A su vez, el aislamiento a nivel económico nos ha mostrado la dependencia que tenemos los unos a los otros en todos los niveles: tanto la incapacidad de trabajar en confinamiento y ganar dinero, como la incapacidad de salir a comprar, o de tener un fontanero u otros servicios a mano en situaciones imprevistas. En esto, cabe mencionar las profesiones esenciales, las profesiones verdaderamente indispensables para el funcionamiento de la sociedad y que ni en una situación de confinamiento se ha podido renunciar: sector alimenticio, transportes, policía, sector médico, encargados de la electricidad y el agua… De igual manera, la Iglesia Católica ha demostrado cumplir una importante funcionalidad social para frenar los efectos económicos del confinamiento y la interrupción total de los ingresos, y el Ejército y las Fuerzas Armadas, además de ser unidades complementarias en cualquier situación de emergencia, han demostrado su necesidad de defensa militar ante las diversas noticias de los movimientos militares de Marruecos o la invasión por otros países de aguas territoriales españolas.

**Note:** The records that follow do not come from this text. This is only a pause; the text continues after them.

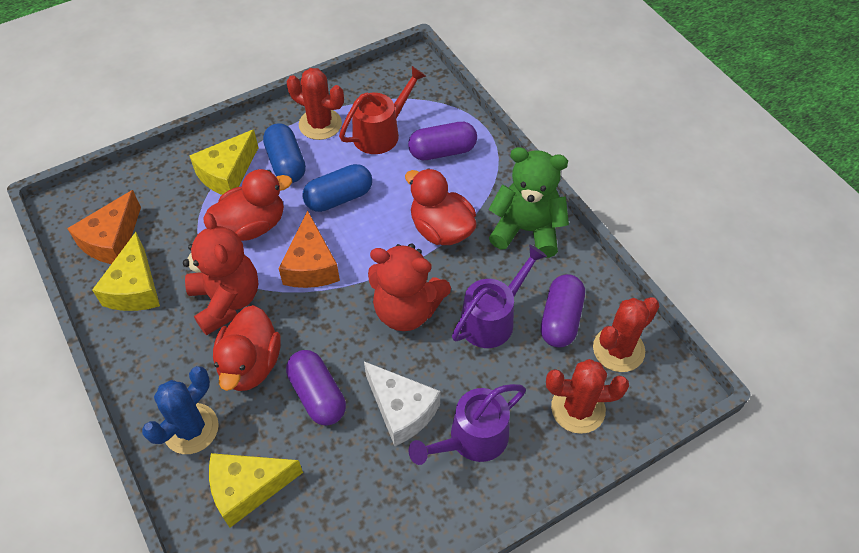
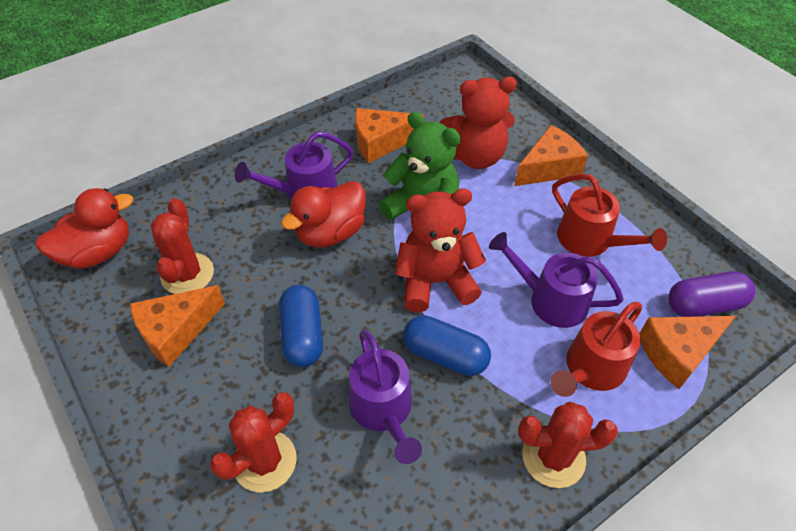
blue cactus: 1 -> 0
orange cheese: 2 -> 4
purple capsule: 3 -> 1
purple watering can: 2 -> 3
red duck: 3 -> 2
red watering can: 1 -> 2
white cheese: 1 -> 0
yellow cheese: 3 -> 0

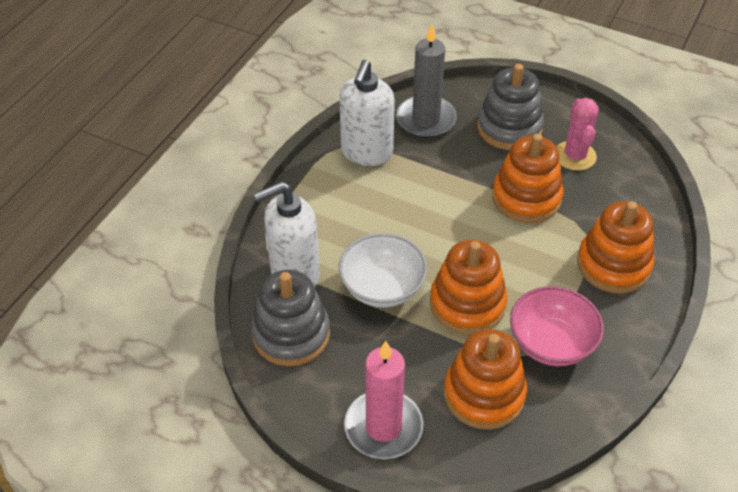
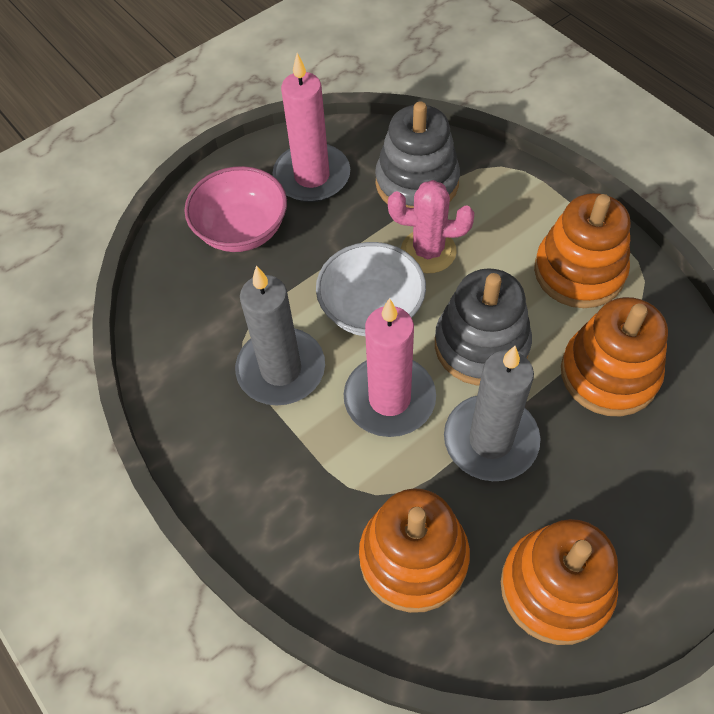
grey candle: 1 -> 2
pink candle: 1 -> 2
white soap dispenser: 2 -> 0

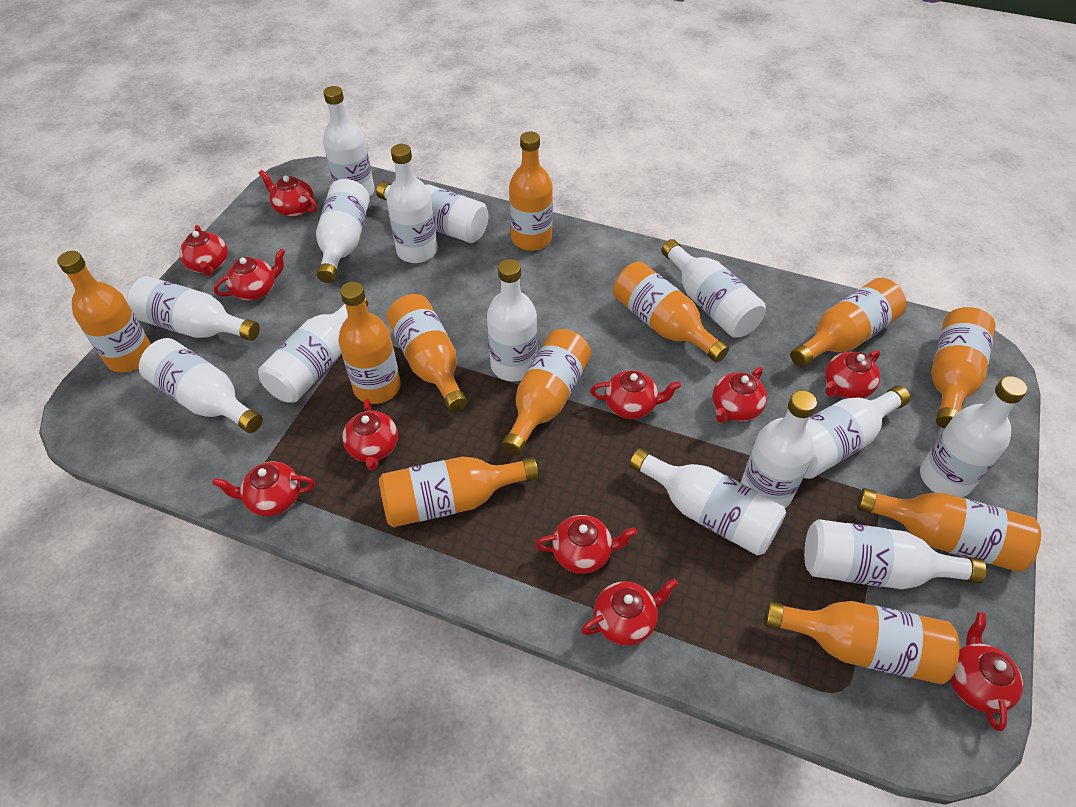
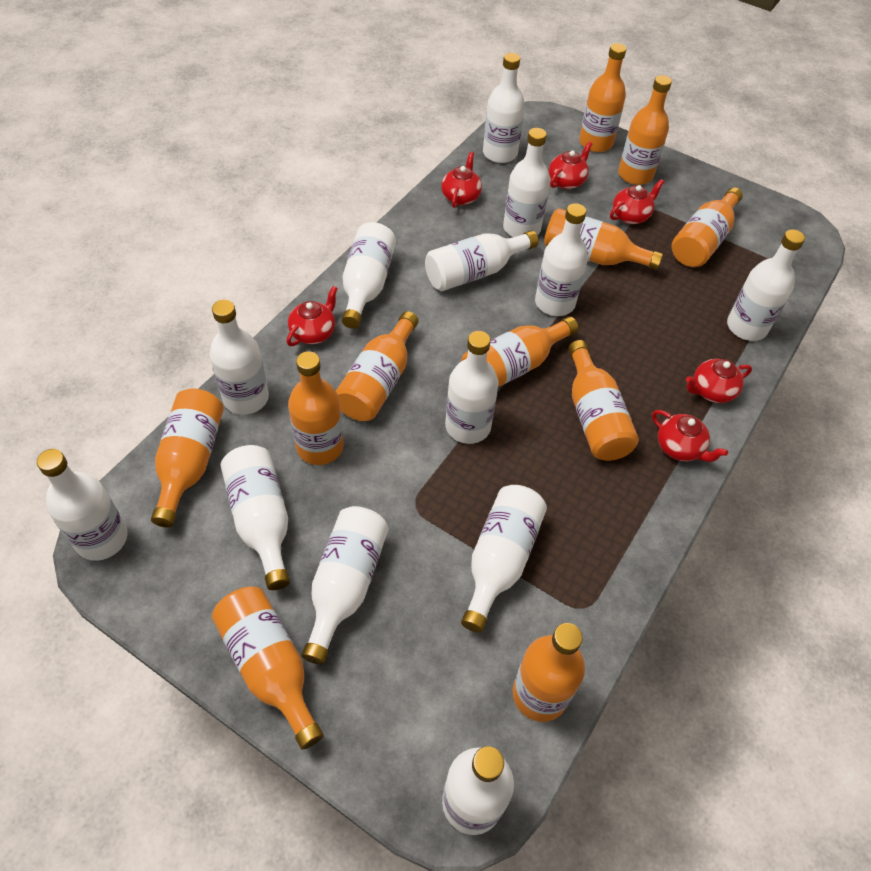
red teapot: 11 -> 6
white bottle: 14 -> 13

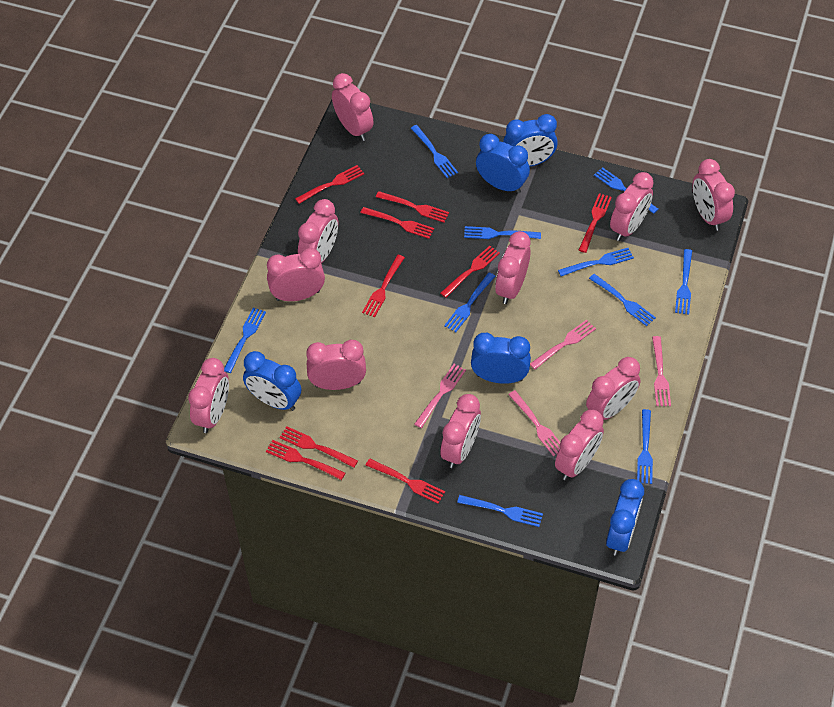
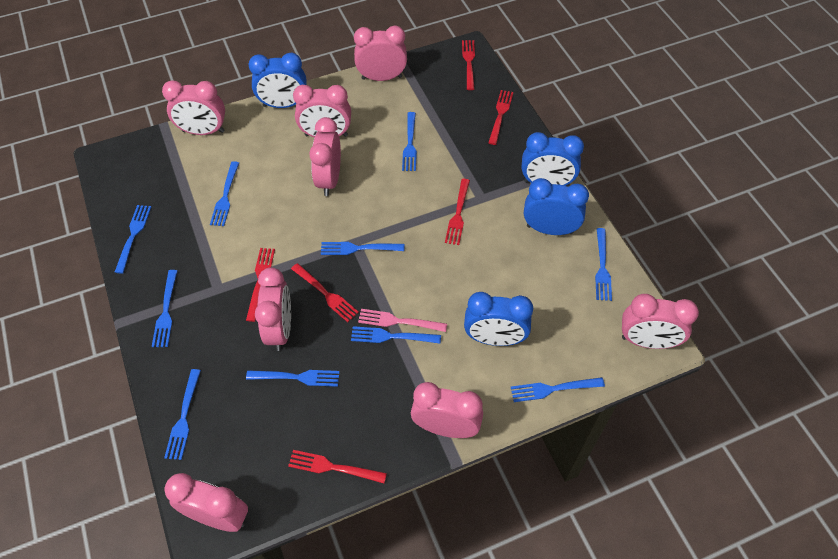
blue clock: 5 -> 4
pink clock: 11 -> 8
pink fork: 4 -> 1
red fork: 9 -> 6

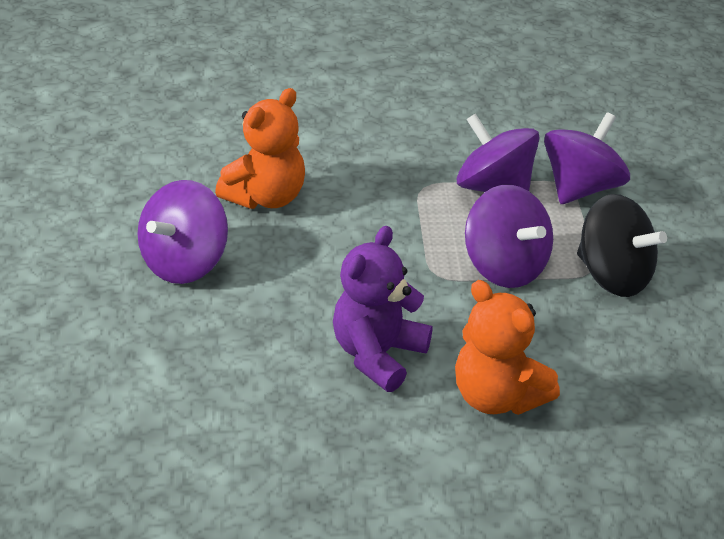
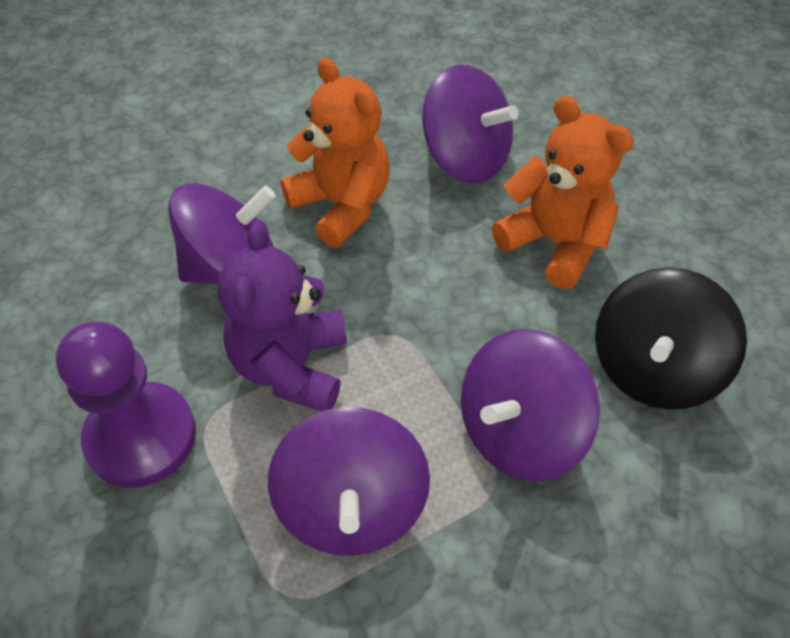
purple pawn: 0 -> 1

De la propia naturaleza humana, también hemos visto cómo es verdad eso de que «no sólo de pan vive el hombre»: que el hombre no sólo necesita seguir respirando y poder alimentarse para seguir vivo. Con todo el confinamiento, hemos vivido no sólo el clima de angustia de vernos encerrados en nuestras casas –mucho más grave para aquellos que sólo pueden llamar “casa” a un espacio de unos pocos metros cuadrados—, sino también por la monotonía: no salir, no poder hacer nada o hacer siempre lo mismo. Es en este contexto, en que muchos se han entusiasmado por la lectura, el deporte o incluso la televisión; y es que (y forzoso es reconocerlo), los que llevan los medios de comunicación han ocupado una función clave para tener a muchos entretenidos y que no saltasen (literalmente) por la ventana. También es necesario mencionar la importancia de la asistencia religiosa durante la epidemia, especialmente a los miles de familias que se han enfrentado a lo peor en los momentos más duros, y en los que los capellanes de hospital y los religiosos que han prestado en general su asistencia han sido fundamentales. No sólo de pan vive el hombre. El ser humano también necesita las condiciones para sentirse plenamente realizado a nivel psicológico, religioso, físico y cultural aparte de los alimentos y de las condiciones materiales, aunque tanto el sentido común como las circunstancias nos demuestran que son fundamentales. La familia como célula de la sociedad y la realización no sólo material de la vida humana –pero también material, que conste— son los elementos claves que debe tener en cuenta una sociedad bien organizada.

En estos momentos, también hemos sido testigos como de la grandísima maldad y estupidez presentes en el ser humano. Adolescentes (y no tan adolescentes) que se van a fiestas multitudinarias a pesar del riesgo de contagio (y estoy hablando de la primera ola), turistas que se creen que el estado de emergencia son unas vacaciones que puedes pasar en la playa o en el pueblo –y de eso en la costa sabemos bastante—, okupas que aprovechan la situación para pegarse la fiesta madre en un chalet de lujo, empresarios, estafadores y usureros que se aprovechan del mal común para hacer fortuna, instituciones que aprovechan la incapacidad de reacción para introducir medidas a favor de sus propios intereses –esto en la Universidad de Granada ha pasado— y así un largo etcétera. Esto nos reafirma la naturaleza caída del hombre. Pero también nos da una importante lección en política, y es que no siempre es conveniente dejar las cosas a libre elección de las personas: tanto por parte de un solo imprudente que puede contagiar a miles, como una empresa libre de poner sus precios y condiciones que ante una situación de urgencia pone precios elevadísimos a un producto de alta necesidad, o condiciones draconianas para ganar ingresos, como obligar a trabajar a enfermos graves. Una sociedad libertaria o anarquista se vendrá abajo en el mismo momento en que estalle una situación que requiera disciplina social y capacidad de coacción hacia sus elementos más indeseables.